無事なる男

敗北と死に至る道を淡々と書いています。

最強のポップス。

ディスカバリー

ディスカバリー

 「ワン・モア・タイム」がひどく凡庸なナンバーに思えてしまうほどに、凄まじいアルバム。テクノ、ダンス、あるいはロック。そんなものはどうでもいい。このアルバムに収められているのは誰にでも受け入れられるべき開かれた音楽という意味での「ポップス」に他ならない。単純に、そういうもんじゃないかと思う。このアルバムの時代性がどうとか理屈こねる以前に、ここにあるメロディは歌えるだろ?ここにあるビートは気持ちいいだろ?この音楽はひどく美しくて、切なくて、ポケットに入れていつもいっしょに歩きたくなるし、夜寝る時にそばにおいて置きたくなるものだろ?ってことだ。

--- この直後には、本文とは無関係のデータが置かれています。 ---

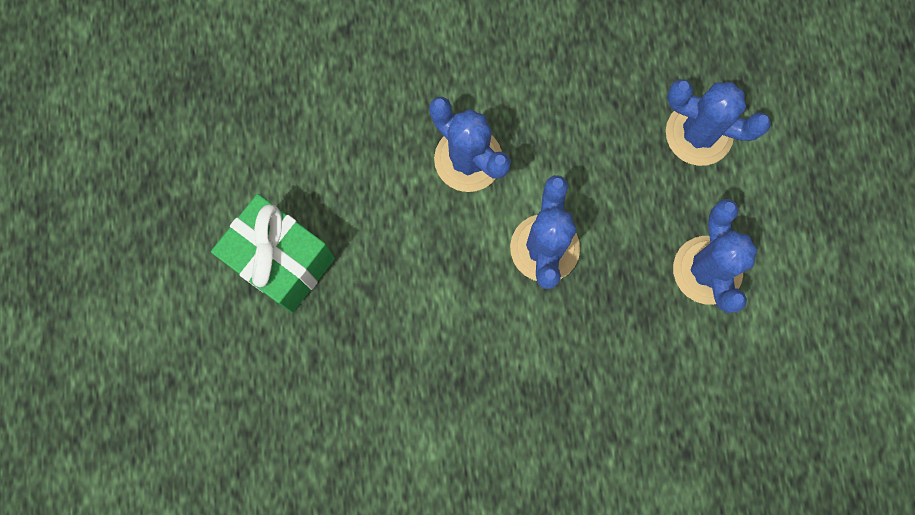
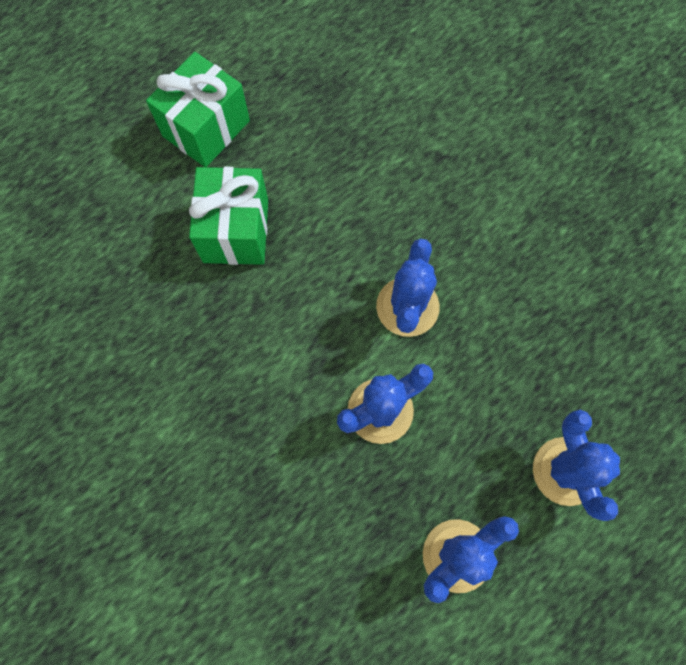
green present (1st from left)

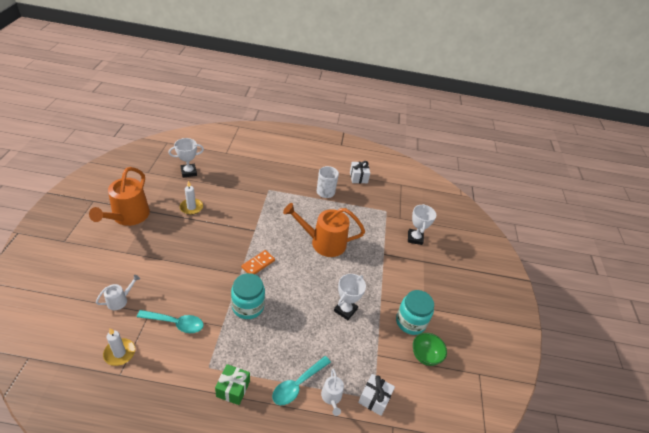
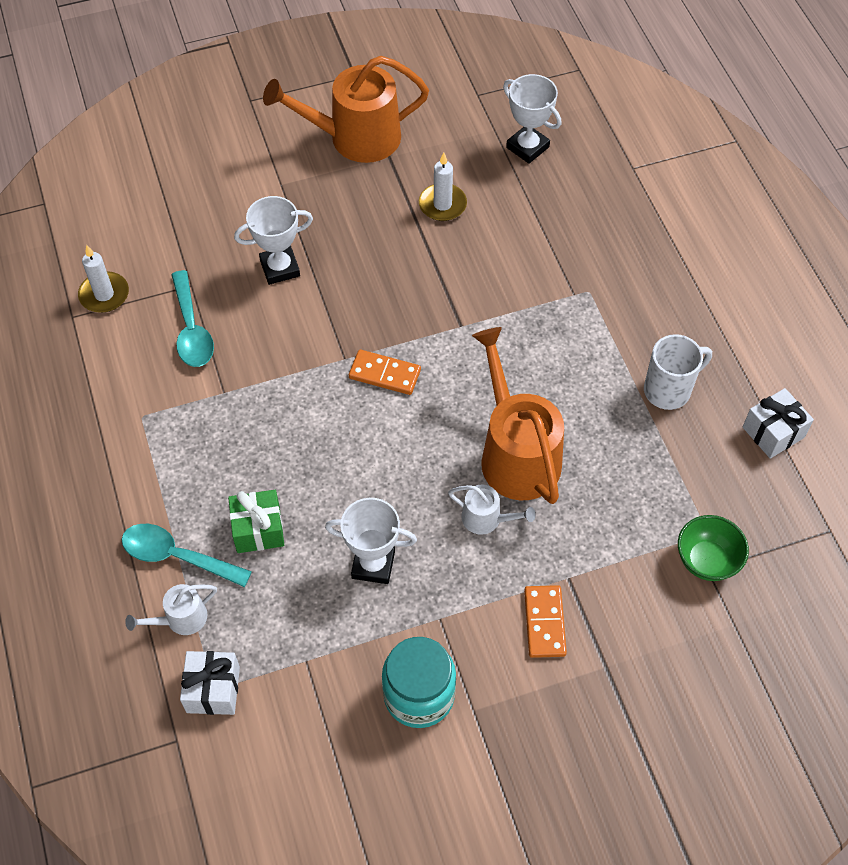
white award cup (1st from left)
turquoise preserve jar (1st from left in the first image)
white watering can (2nd from left)
green deep dish
green present
orange domino (2nd from left)

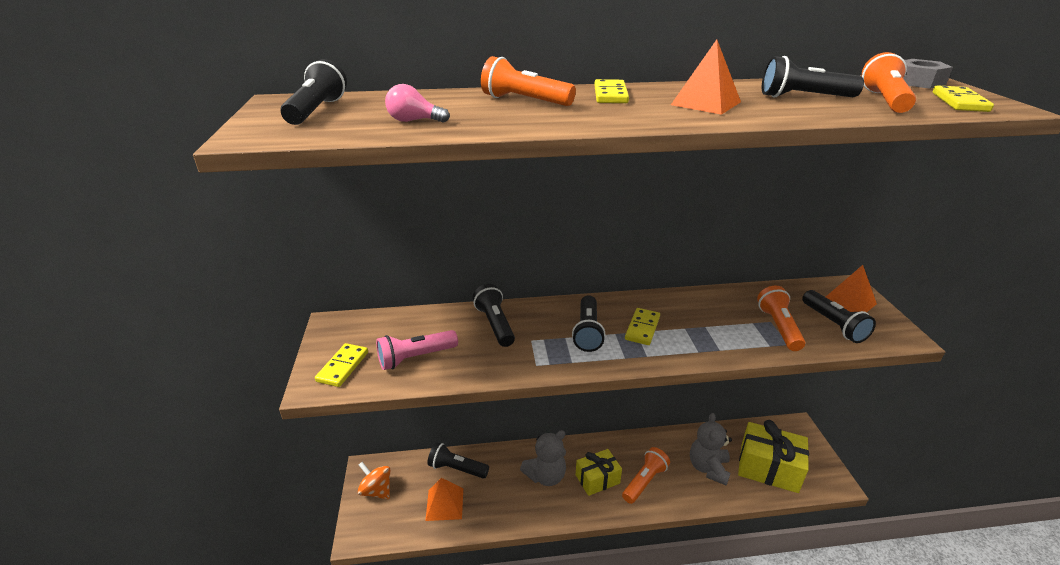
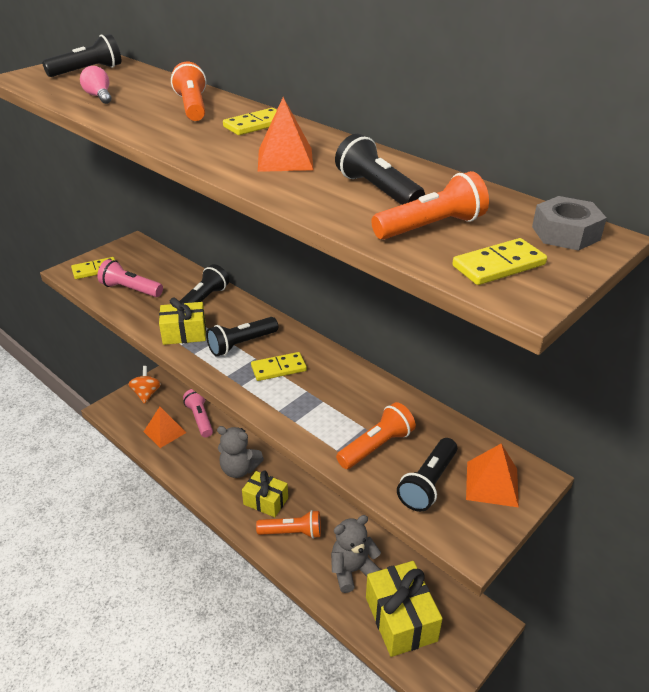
pink pocket torch (2nd from left)
yellow present (1st from left)

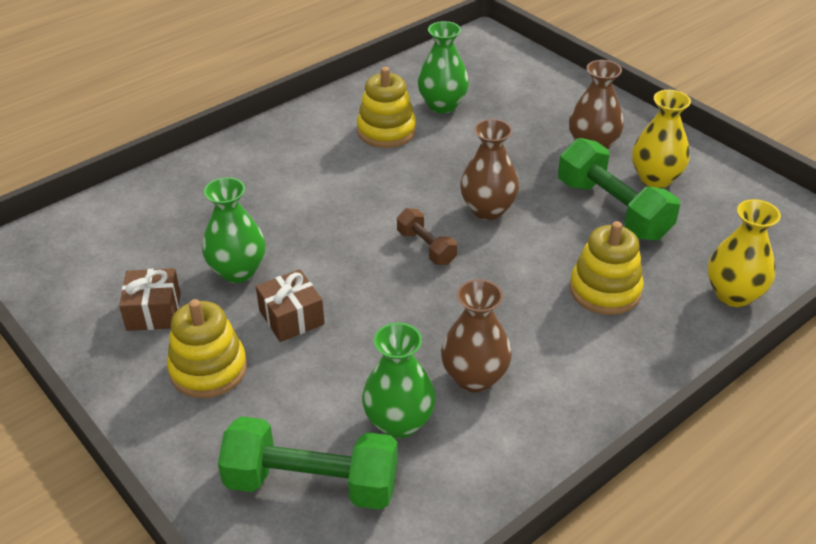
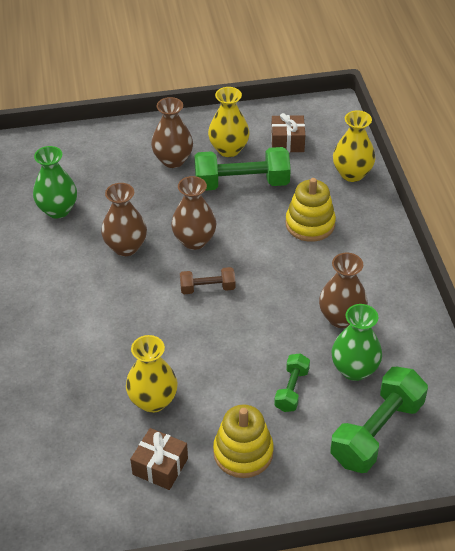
yellow stacking rings (2nd from left in the first image)
yellow flower vase (1st from left)
brown present (2nd from left)
brown flower vase (1st from left)
green hand weight (2nd from left)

で、いつの時代もでも世の中をひっくり返すべく投下される爆弾、毒物てのは甘く切ないポップスの形をして現れてたんじゃないか、という気がするのだ。
 サウンドの雰囲気がモロ80年代なもので、僕なんか聞いていて思わず頬が緩んでしまう。この、あまりにもモロだろ、と言いたくなる無邪気な引用が彼らの武器だとも言えるが、全くあざとさとか計算のようなものが感じられないので、聞いていてそのまんま盛り上がってしまう。松本零士をフィーチャーしたビジュアル戦略も含めて、どこまで確信的にやってるのかわからないけれども、この世界、先にやってしまったのもんの勝ちなんだからしょうがない。
 この先生まれるポップスは全てこのアルバムが一つの基準になってしまうだろう。勝負する前からもう決定盤が目の前に出てきてしまったのだ。後から来る人間に対して容赦ない破壊力を見せつけている。この爆弾は。聞いている僕たちはそんなこと関係ない。ここにある甘美な調べにまかせて体を動かしていればいい。そうしているうちにきっと2001年は終わってしまうだろう。